Karakteristik dan Cara Membuat Abstraksi Teks Pantun

Karakteristik dan Cara Membuat Abstraksi Teks Pantun

Karakteristik dapat dipahami juga sebagai ciri-ciri yang muncul dalam pantun, baik dari segi struktur, rima, dan bahasa. Pantun adalah bagian dari puisi lama yang berdasarkan sejarahnya, dibukukan pertama kali oleh sastrawan Melayu yang bernama Haji Ibrahim Datuk Kaya Muda Riau. Untuk membedakan pantun dengan jenis puisi lama yang banyak macamnya, pemahaman karakteristik pantun murni diperlukan.

Perhatikan contoh berikut

Teks 1
Hai muda arif budiman
Hasilkan kemudi dengan pedoman
Alat perahumu jua kerjakan
Itulah jalan membetuli insan

Teks 2

Katakan padaku bahwa bulan itu yang membuatmu cemburu
Ketika hampir setiap malam aku duduk di beranda rumah orang tuamu yang juga mertuaku
Mencipta puisi sambil menatapi bulan sementara kau pulas tertidur, lalu
Katakan padaku benarkah bulan itu yang membuatmu cemburu?

Teks 3

Dalam puisi terdapat kata
Dalam pikir terdapat akal
Jangan cepat katakan cinta
Sebelum kita benar mengenal

Sebuah pantun haruslah memiliki empat baris dalam satu bait. Baris 1 dan 2 disebut sampiran dan baris 3 dan 4 disebut isi dengan 8 – 12 suku kata pada setiap baris agar tercipta ritme yang tepat dan enak dibaca.
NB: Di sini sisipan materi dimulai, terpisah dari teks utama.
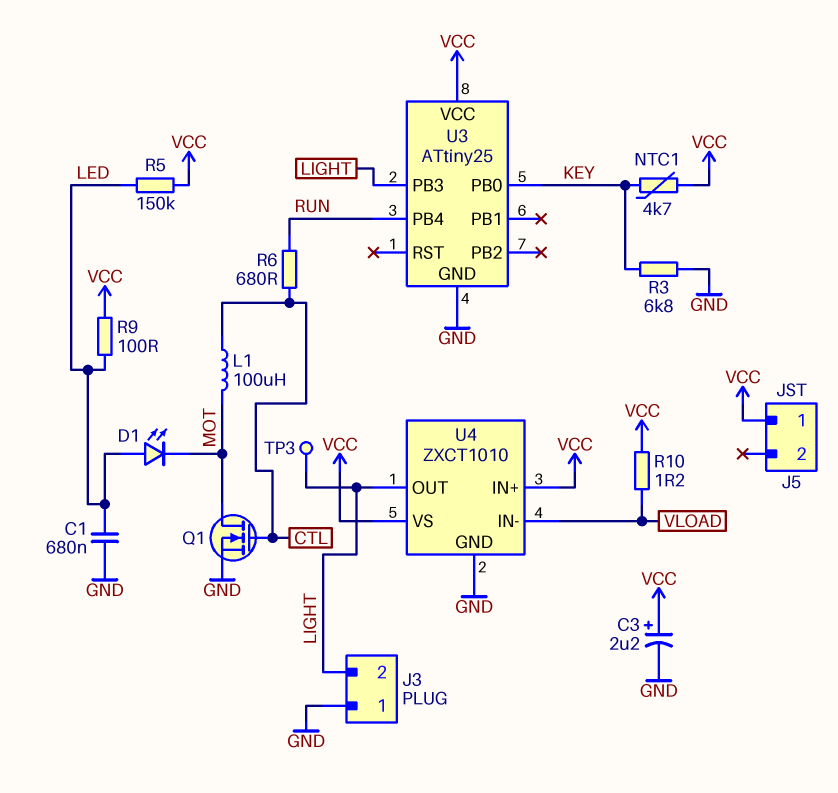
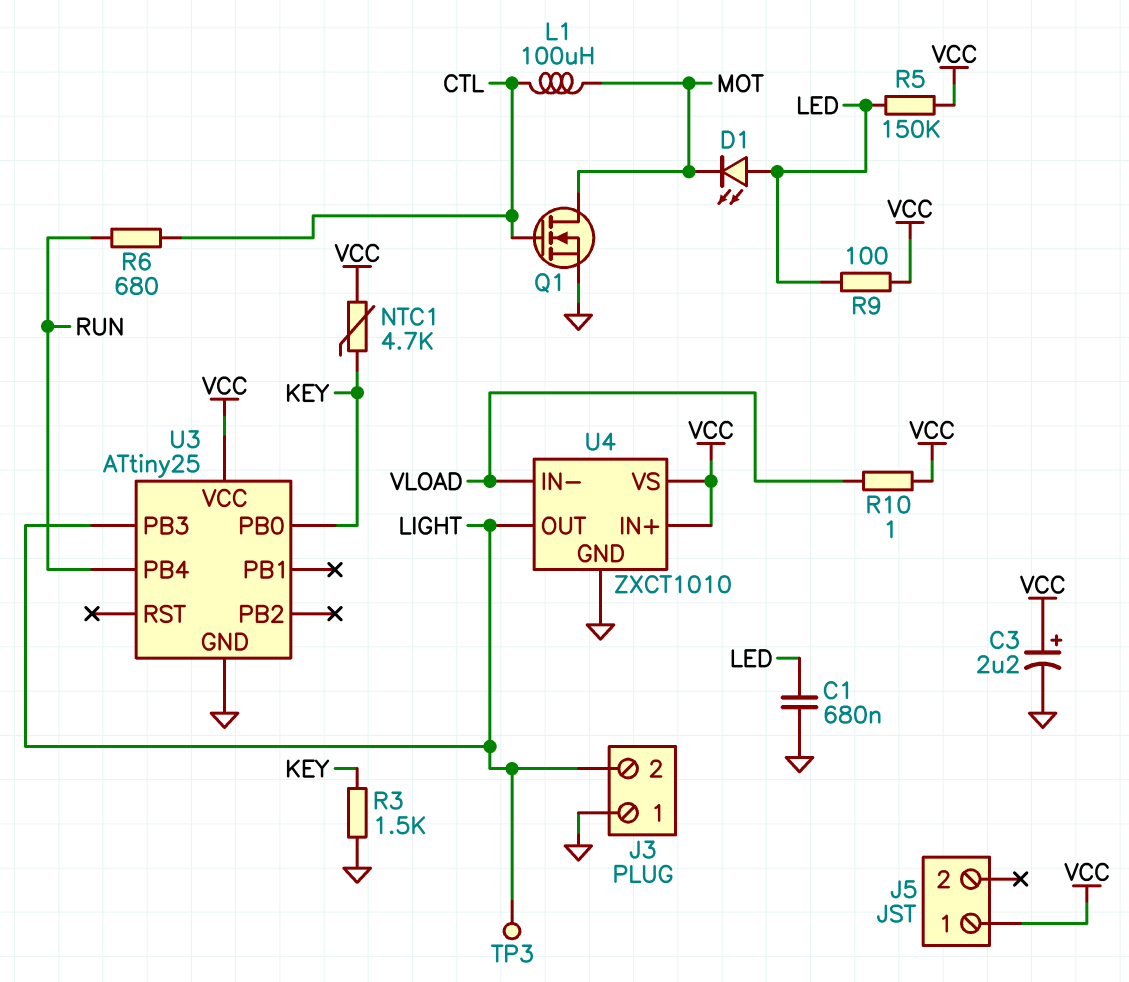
R3: 6.8k (GND, KEY) -> 1.5k (GND, KEY)
R10: 1.2 (VCC, VLOAD) -> 1 (VCC, VLOAD)

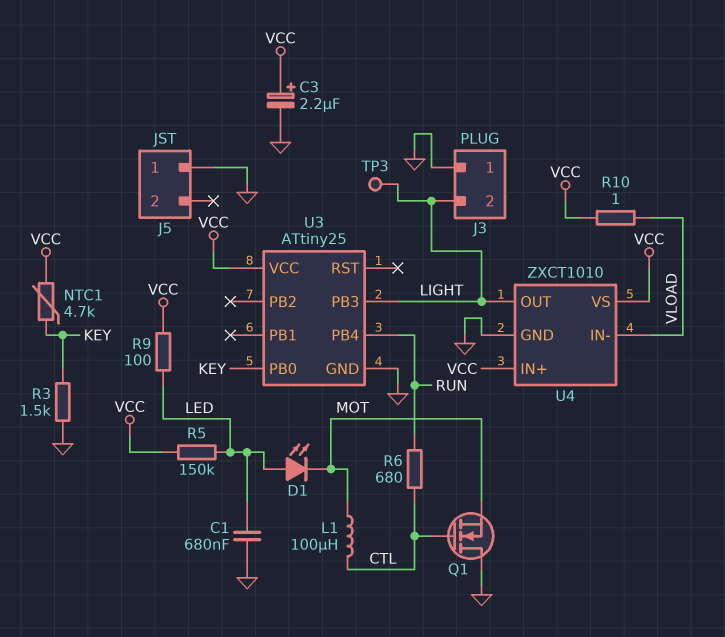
J5 pin 1: VCC -> GND
Q1: NMOS (G CTL, D MOT, S GND) -> NMOS (G CTL, D GND, S MOT)

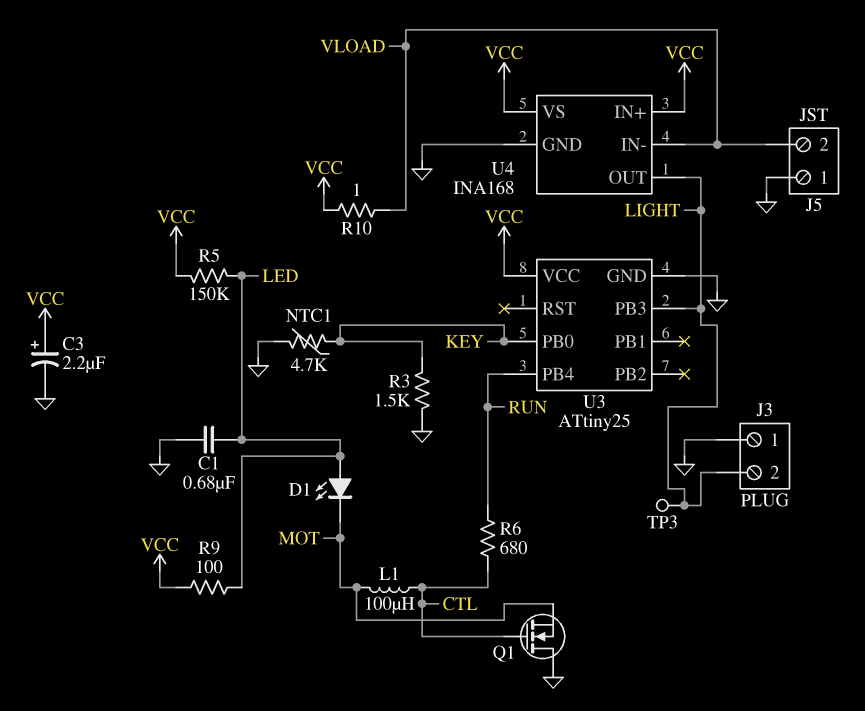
J5 pin 2: none -> VLOAD
NTC1: 4.7k (KEY, VCC) -> 4.7k (GND, KEY)
U4: ZXCT1010 -> INA168

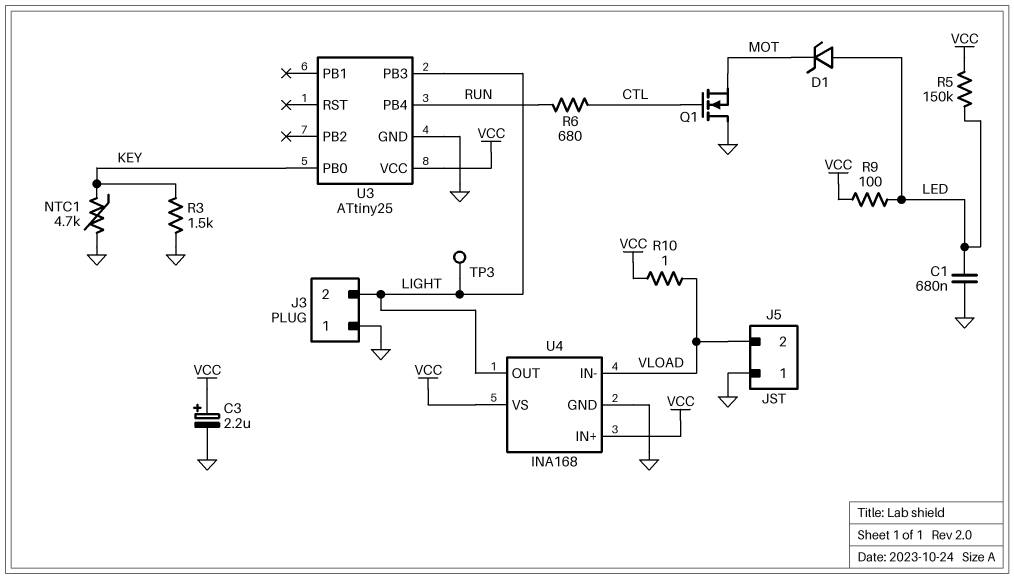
D1: LED (A LED, K MOT) -> zener (A LED, K MOT)
L1: 100uH (CTL, MOT) -> none

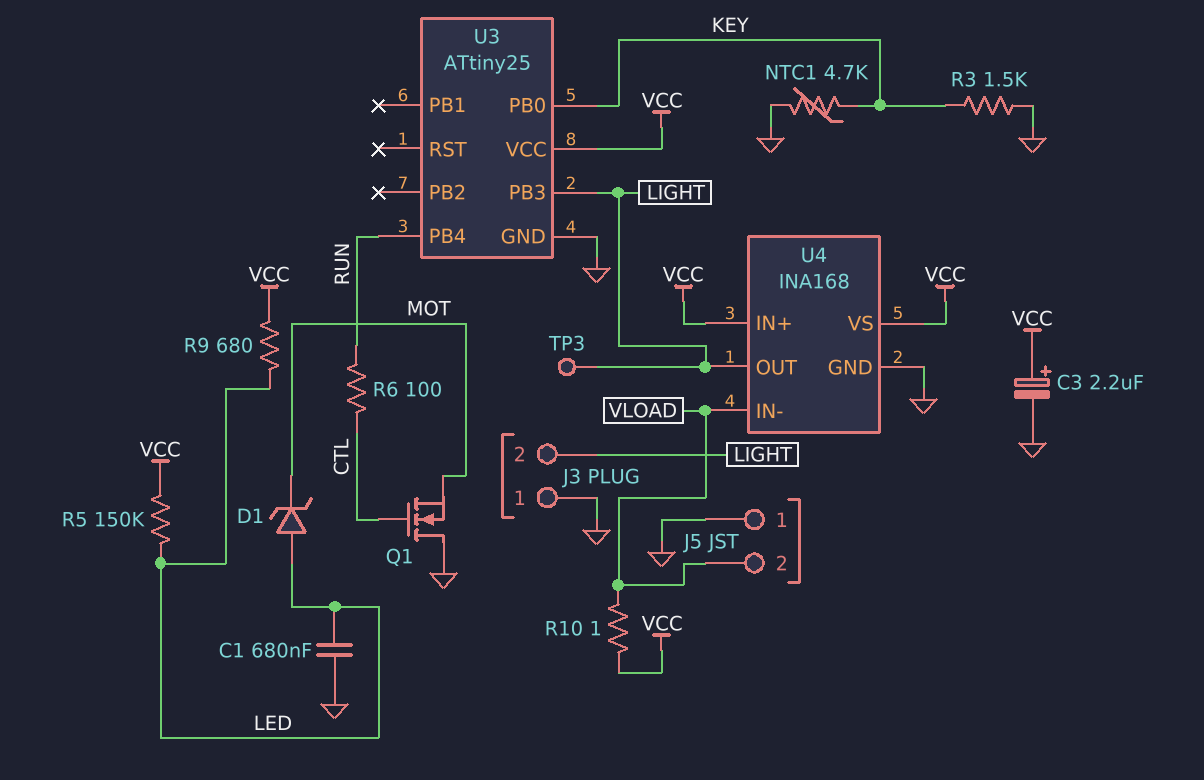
R6: 680 (CTL, RUN) -> 100 (CTL, RUN)
R9: 100 (LED, VCC) -> 680 (LED, VCC)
Pantun pun harus memiliki rima bersilang, yaitu a-b-a-b . Berdasarkan karakteristik tersebut, teks yang termasuk ke dalam pantun adalah teks 3. Teks 1 memang mengandung beberapa diksi yang sudah jarang digunakan seperti kata jua yang tampak sebagai puisi lama, tetapi teks tersebut tidak memiliki sampiran dan berima a-a-a-a. Itu adalah ciri syair yang saya ambil dari syair Hamzah Fansuri berjudul “Syair Perahu”, sedangkan pada teks 2, walau sama-sama empat baris dan berima a-a-a-a , tidak dapat disebut syair ataupun pantun. itu adalah bentuk puisi modern karya Irfan Sulistya. Hal ini terlihat dari jumlah suku kata yang terlalu banyak sebagai ciri kebebasan struktur pada puisi modern.

Selain pantun, terdapat jenis puisi lama yang mirip dengan pantun yaitu sama-sama memiliki sampiran dan isi, tetapi lebiih singkat karena hanya memiliki dua baris. Puisi lama tersebut disebut karmina. Ini pun harus dibedakan dengan pantun karena karakteristik pantun yang empat baris, sedangkan karmina hanya dua baris.

Poin Penting

Pantun memiliki karakteristik sebagai berikut.
1. Satu bait terdiri atas empat baris
2. Baris 1 dan 2 disebut sampiran
3. Baris 3 dan 4 disebut isi
4. Berjumlah 8 – 12 suku kata pada tiap baris.

Membuat Abstraksi Teks Pantun

Pada pelajaran sebelumnya, kita telah mengetahui langkah-langkah menganalisis teks pantun. Baik menganalisis isi teks pantun maupun menganalisis bahasa teks pantun. Abstrak merupakan ikhtisar atau inti dari sebuah teks. Mengabstraksi teks berarti kegiatan merumuskan kembali suatu teks menjadi teks baru yang lebih ringkas.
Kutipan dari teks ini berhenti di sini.